Even knowing this is just a fraction of what used to be here, standing before this frozen behemoth makes me feel impossibly small. It seems incredible that something this beautiful exists in the same world as the one in which I go to work and file my taxes and puzzle over socks lost in the laundry.

Suddenly, I hear shouts. A couple disregarded the rope barrier around the edge of the glacier and are clambering on its surface. Immediately, other visitors begin to shout at them. “Why are you not respecting nature?” they say in Spanish.

“Being here makes you more conscious,” explains Fiorella Alejandría, 28.

She and her cousin Estelle Arce, 33, traveled from northern Peru on a family vacation. They didn’t realize the site had been labeled the Climate Change Route, but after viewing the glacier, they aren’t surprised. It is a much diminished version of the ice mass Arce saw on her first visit, in 2016.
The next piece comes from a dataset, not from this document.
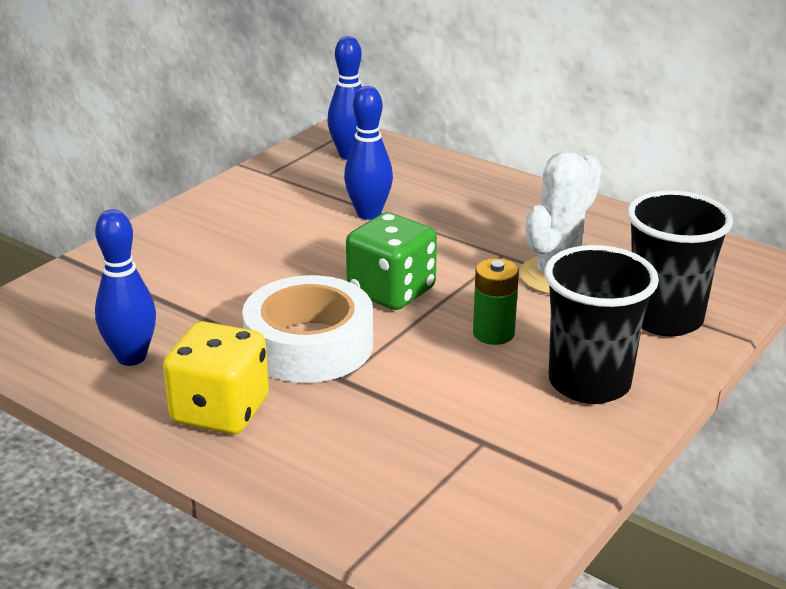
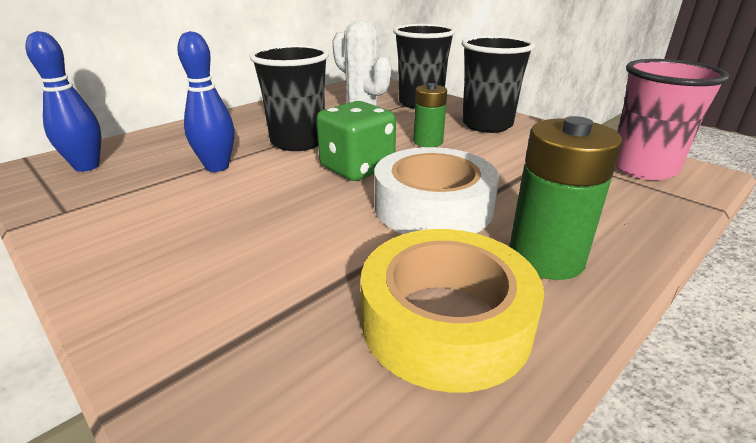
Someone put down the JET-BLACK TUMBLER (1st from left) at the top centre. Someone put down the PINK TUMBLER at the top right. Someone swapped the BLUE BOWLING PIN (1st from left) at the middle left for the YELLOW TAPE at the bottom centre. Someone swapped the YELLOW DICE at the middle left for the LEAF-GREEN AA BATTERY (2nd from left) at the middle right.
Both women echo my feelings of mingled sorrow and awe. Perhaps this is the power of a place like Pastoruri: It reminds us of the rare beauty of this planet, even as it underscores the dangers human actions have created. It asks us to honor the loss of places we once treasured by rededicating ourselves to everything we can still save.

“I thought it would last longer,” Arce says. “When I go home, I will tell my relatives about this.”

Alejandría nods. “I would like people to be more conscious about the climate,” she says. There is no reversing the damage that has already occurred here. “But we can change the future.”